In a Brussels villa, these designers-in-residence are taking their job literally

Step into the temporary home of Zaventem Ateliers

When designers ‘occupy’ a building, it usually means they’re using their work as a proxy. At the art deco landmark Villa Empain in Brussels, designers from Zaventem Ateliers are actually inhabiting the building. From 11 March, the 32 designers are artists who create and collaborate in Zaventem’s former factory outside town will decamp to the 92-year-old villa along with their experimental work, where they’ll spend 10 days entertaining, working, cooking, napping and creating a ‘living organism’ from the building’s iron, marble and decorative glass.

Taking place during TEFAF Maastricht and Collectible Brussels, the activation invites visitors into an inhabited and outrageously designed ‘home’, with all the friction that comes with contemporary work in a heritage environment.

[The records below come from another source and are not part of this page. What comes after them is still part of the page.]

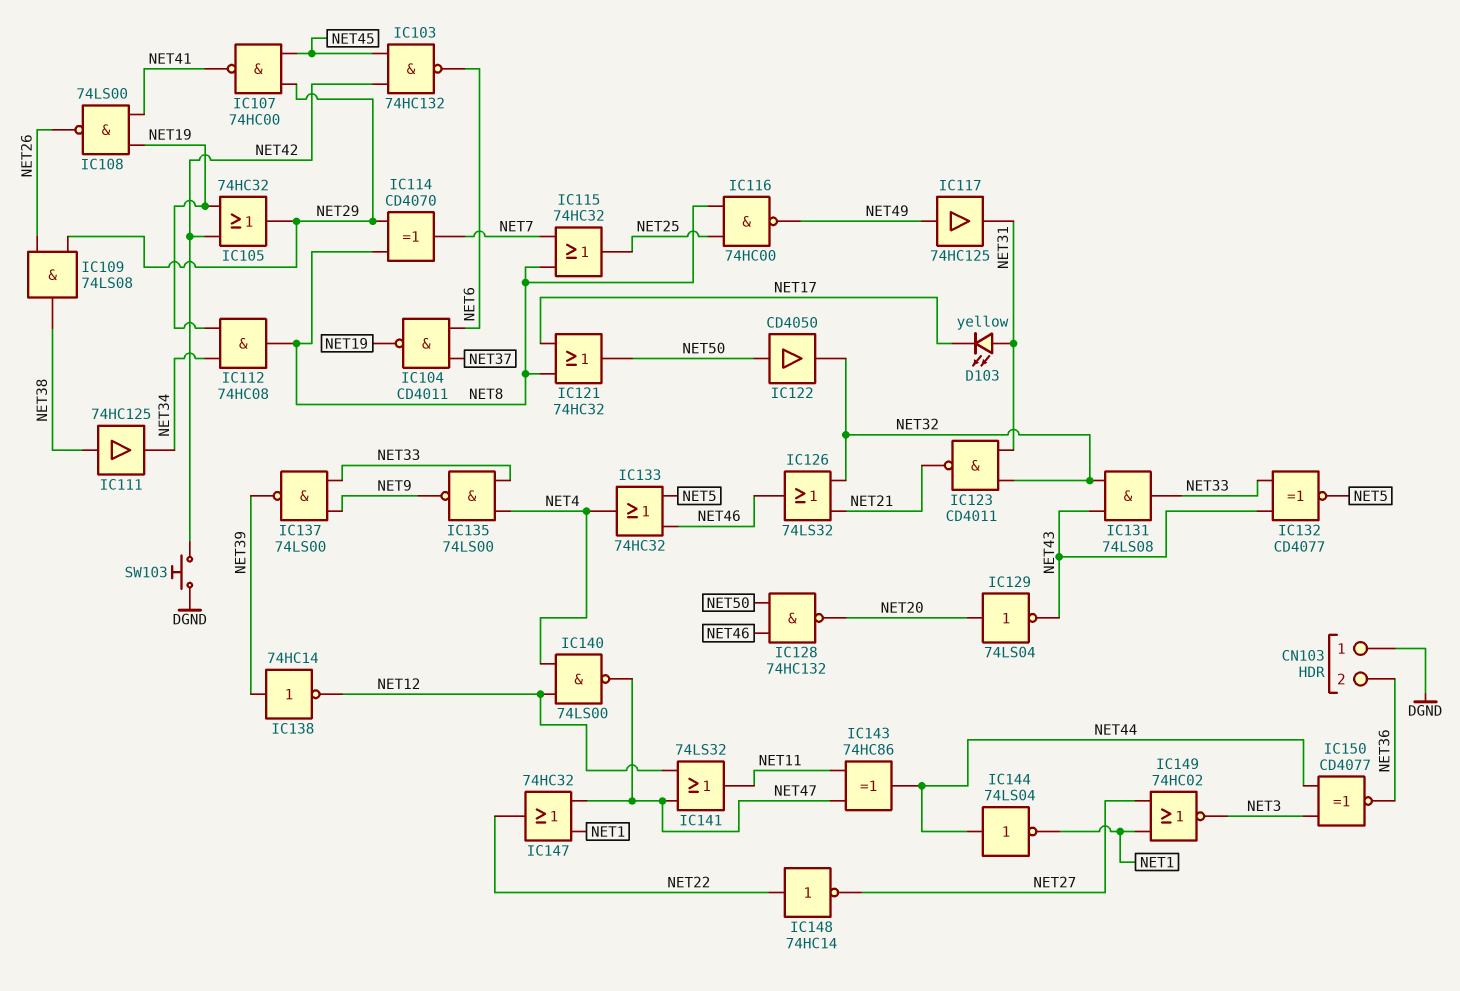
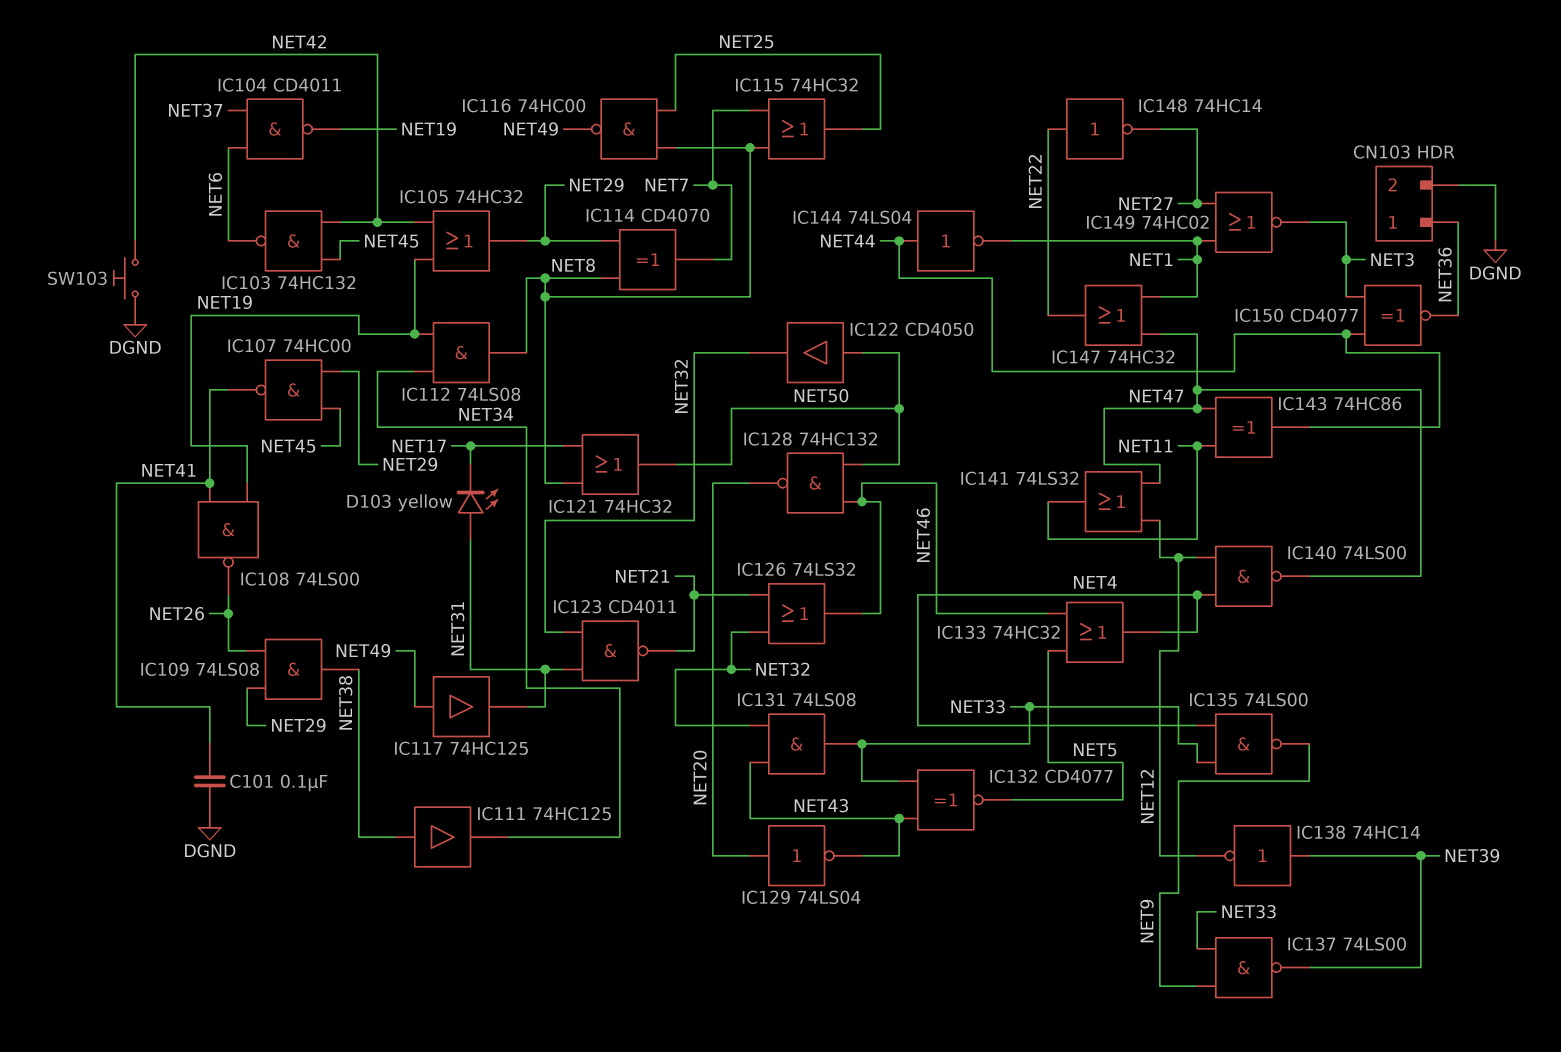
C101: none -> 100nF (DGND, NET41)
CN103 pin 1: DGND -> NET36
CN103 pin 2: NET36 -> DGND
IC112: AND 74HC08 (in NET19, in NET34, out NET8) -> AND 74LS08 (in NET19, in NET34, out NET8)

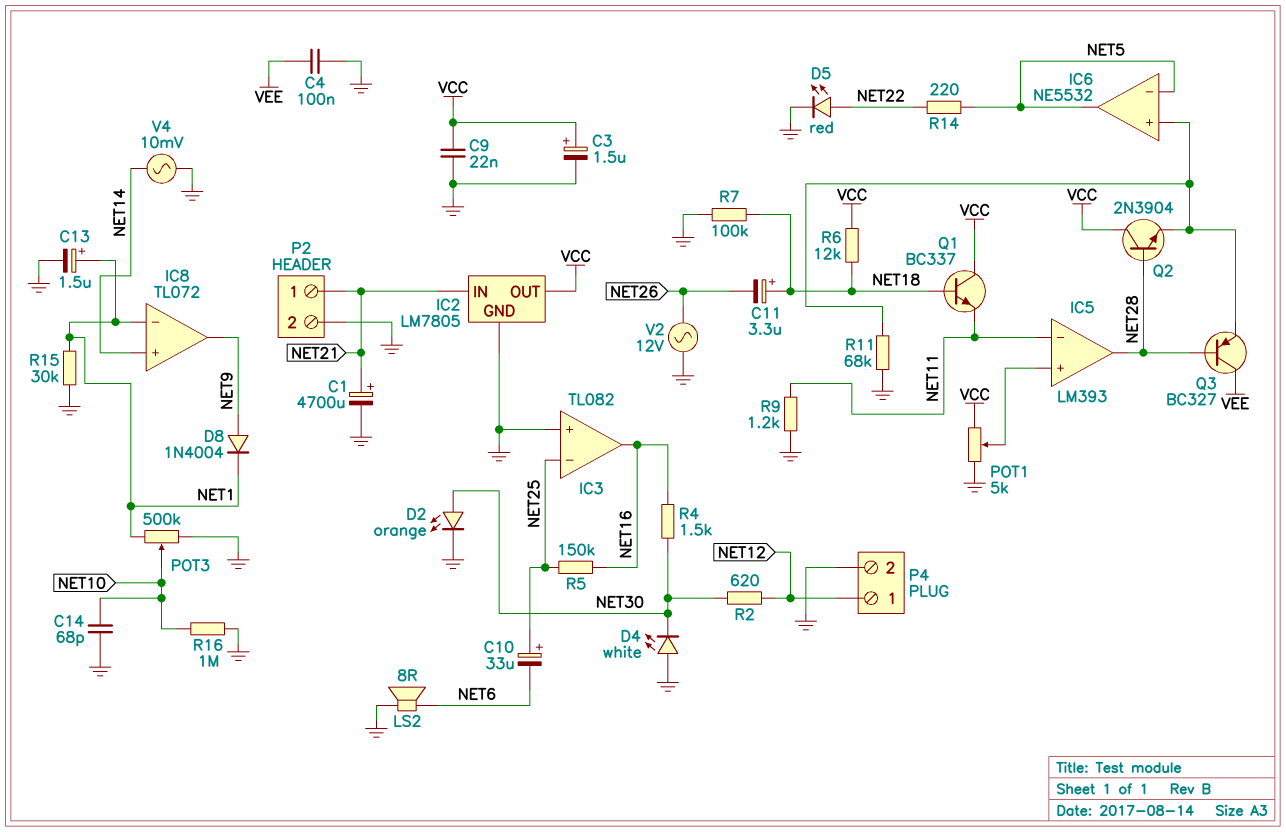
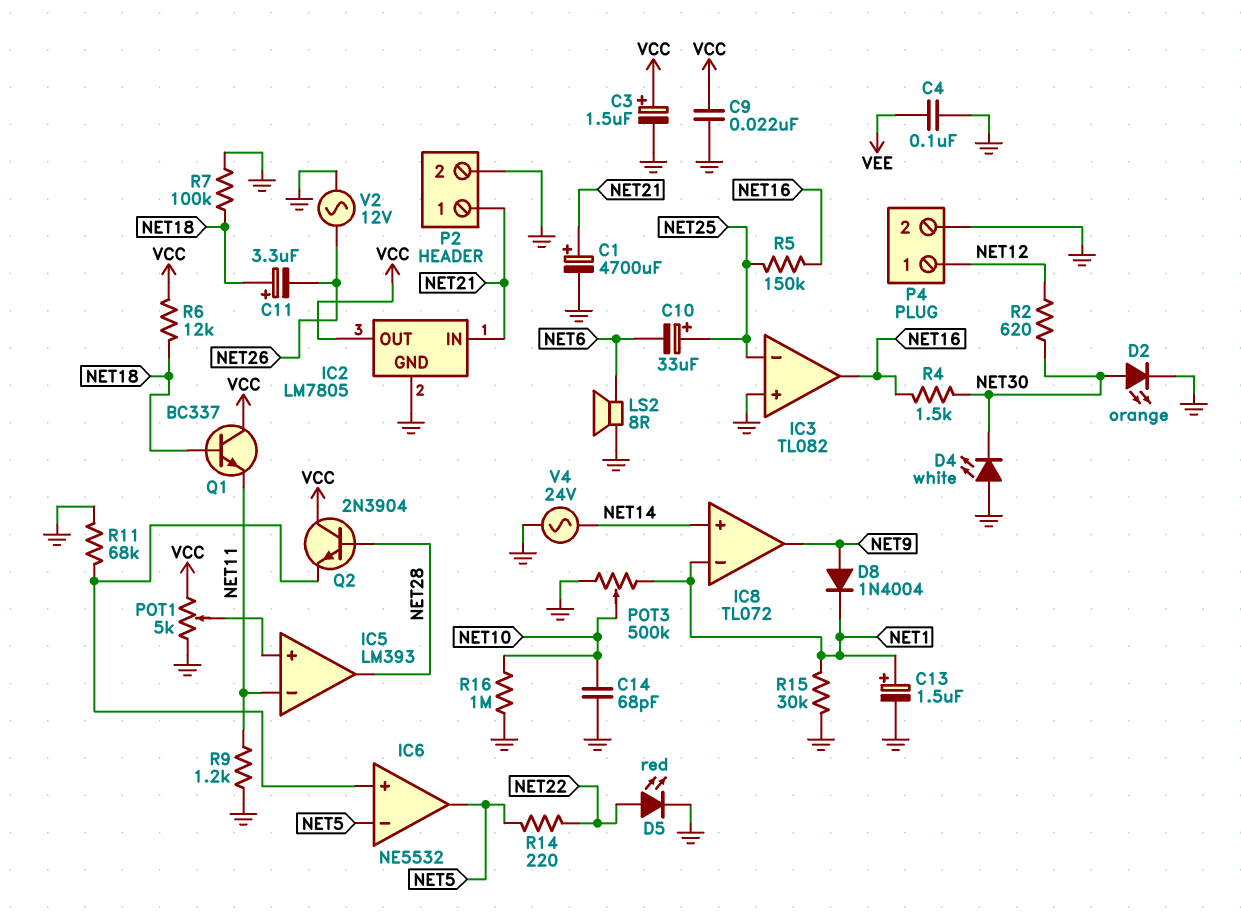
Q3: PNP BC327 (B NET28, C VEE, E IC6/in+) -> none
V4: AC 10mV (GND, NET14) -> AC 24V (GND, NET14)

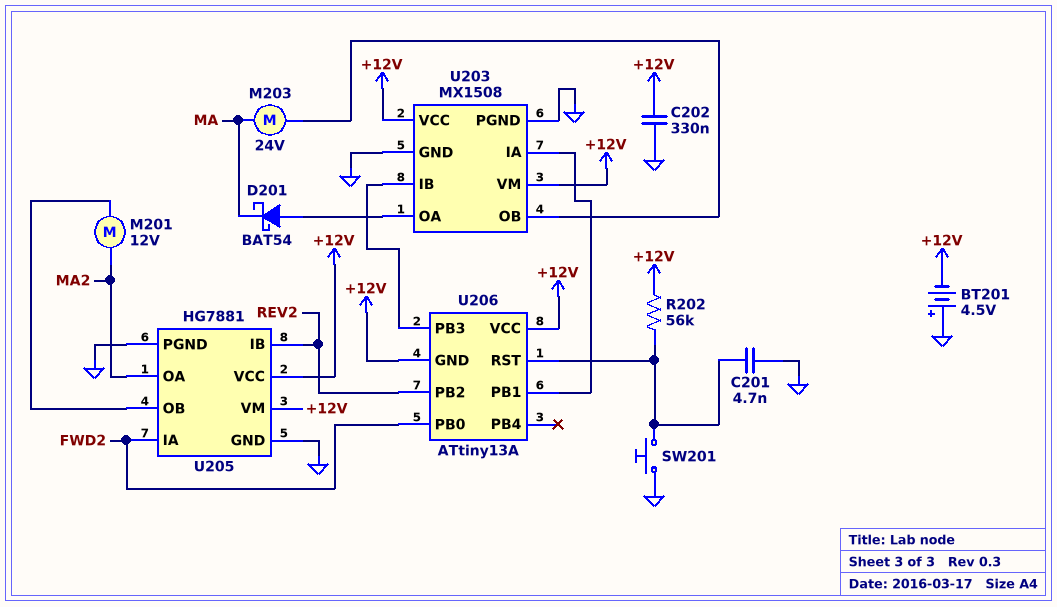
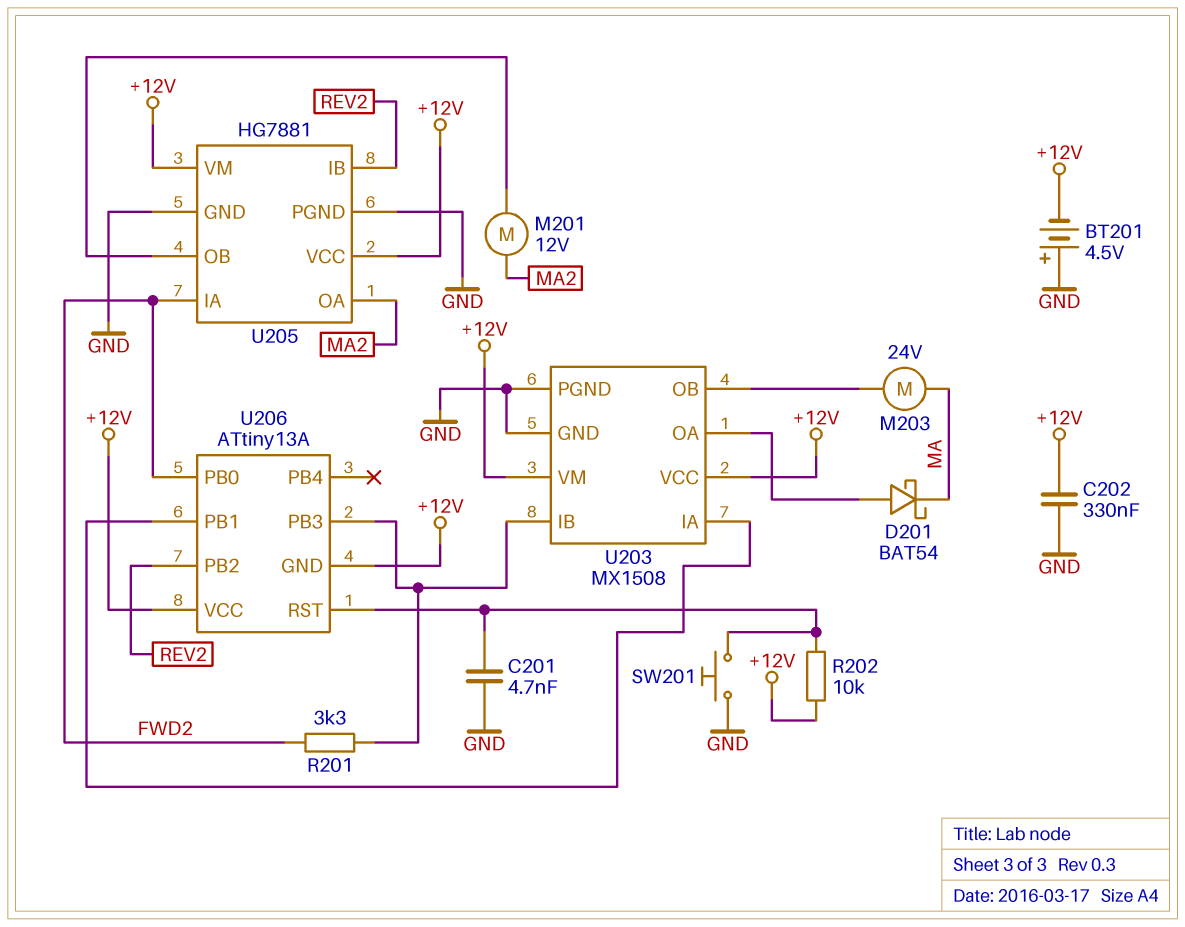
R201: none -> 3.3k (FWD2, U203/IB)
R202: 56k (+12V, U206/RST) -> 10k (+12V, U206/RST)

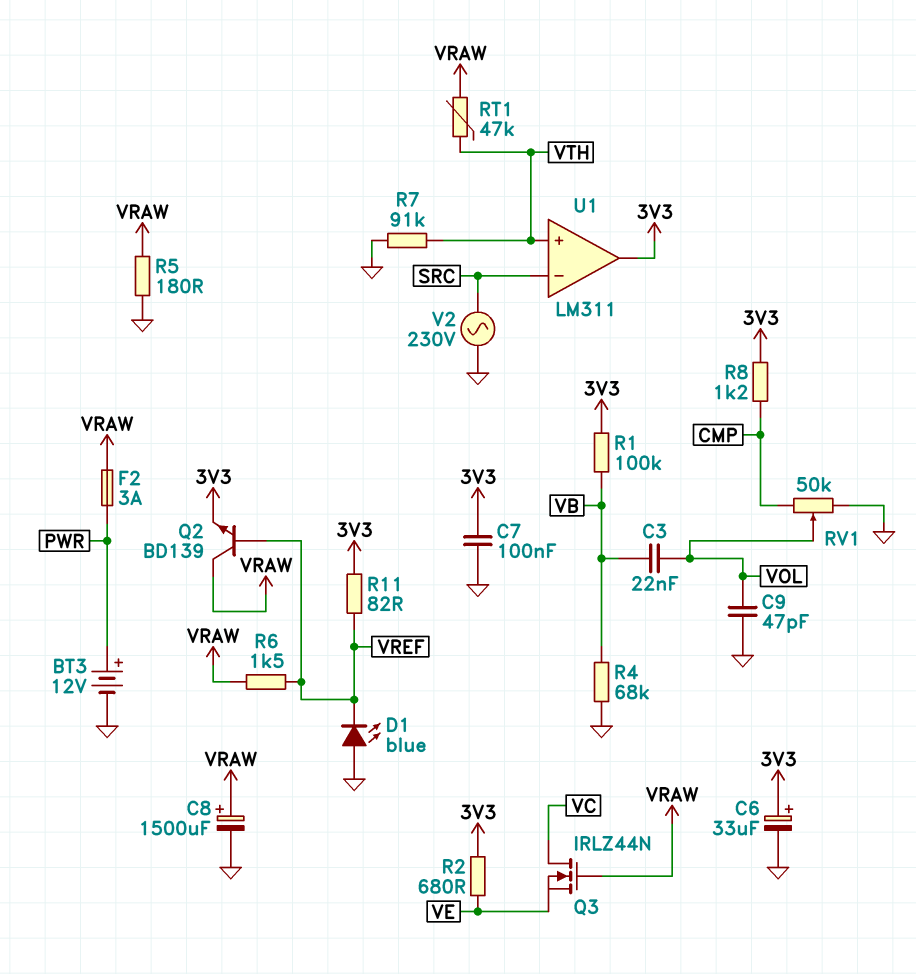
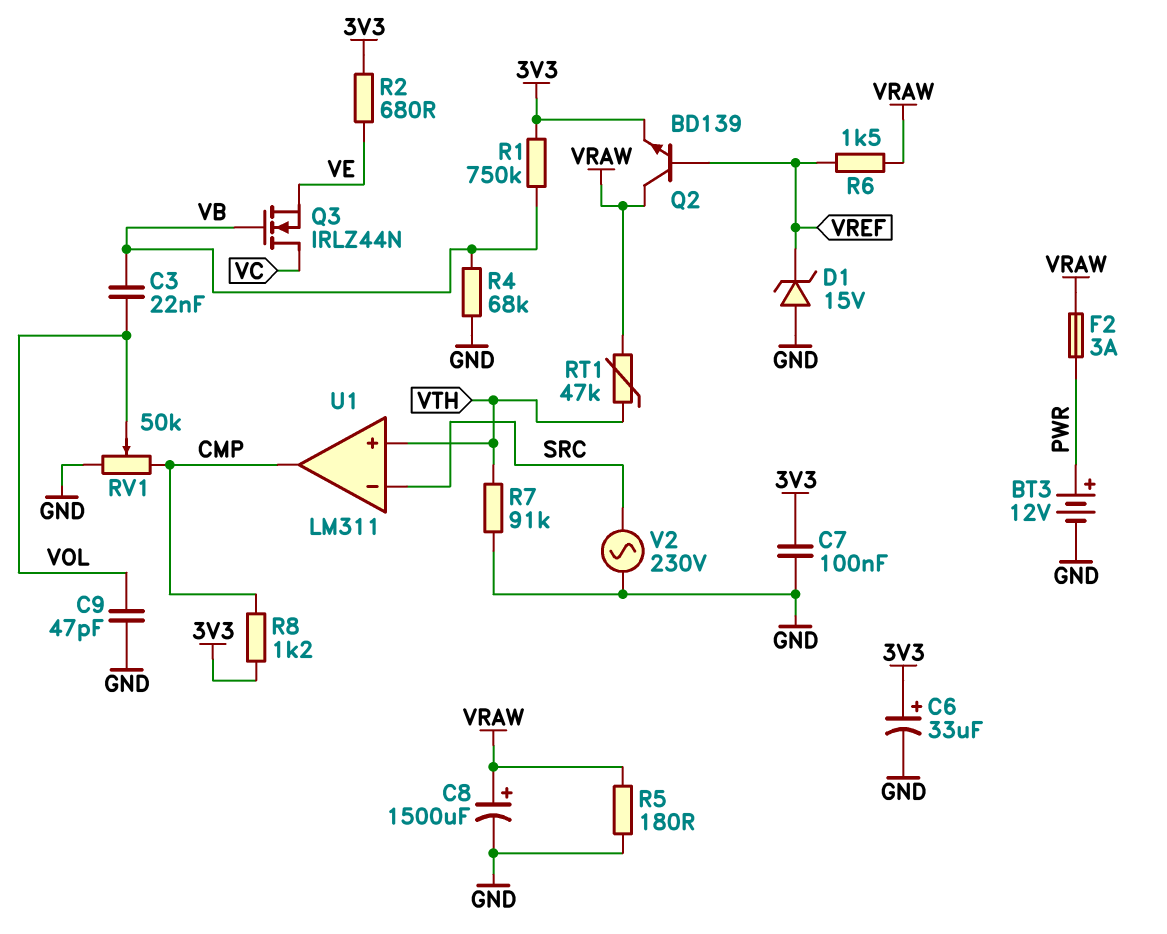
D1: LED blue (A GND, K VREF) -> zener 15V (A GND, K VREF)
Q3: NMOS IRLZ44N (G VRAW, D VC, S VE) -> NMOS IRLZ44N (G VB, D VC, S VE)
R1: 100k (3V3, VB) -> 750k (3V3, VB)
R11: 82 (3V3, VREF) -> none
U1 pin out: 3V3 -> CMP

‘This concept is part of a movement initiated several years ago with the designers of Zaventem Ateliers,’ says Lionel Jadot, the multihyphenate who founded Zaventem in 2018 as a hub of creative production. ‘At the time, during exhibitions in Paris and Milan, we would take over abandoned or unused spaces, installing ourselves there and inhabiting them with our art. We literally lived on site, often in mobile homes.’ At Villa Empain, he says, ‘we will recreate this spirit. The idea is to restore the functions it was originally designed for. Each space will be refurnished by mixing in our own works.’

The daily choreography includes a textile mural by Krjst Studio, pipework by Mathilde Wittock, slinky sculpture by Adeline Halot, lighting by Studio Elémentaires, a hanging textile by Emma Cogné and furniture by Arno Declercq and Thomas Serruys. ‘The intention,’ says Jadot, is not to present a sterile or purely museum-like environment but rather to show the living appropriation of a place. We will be there, working, eating, celebrating, and receiving friends as if we were truly at home.’ No work is considered complete without the presence of its maker.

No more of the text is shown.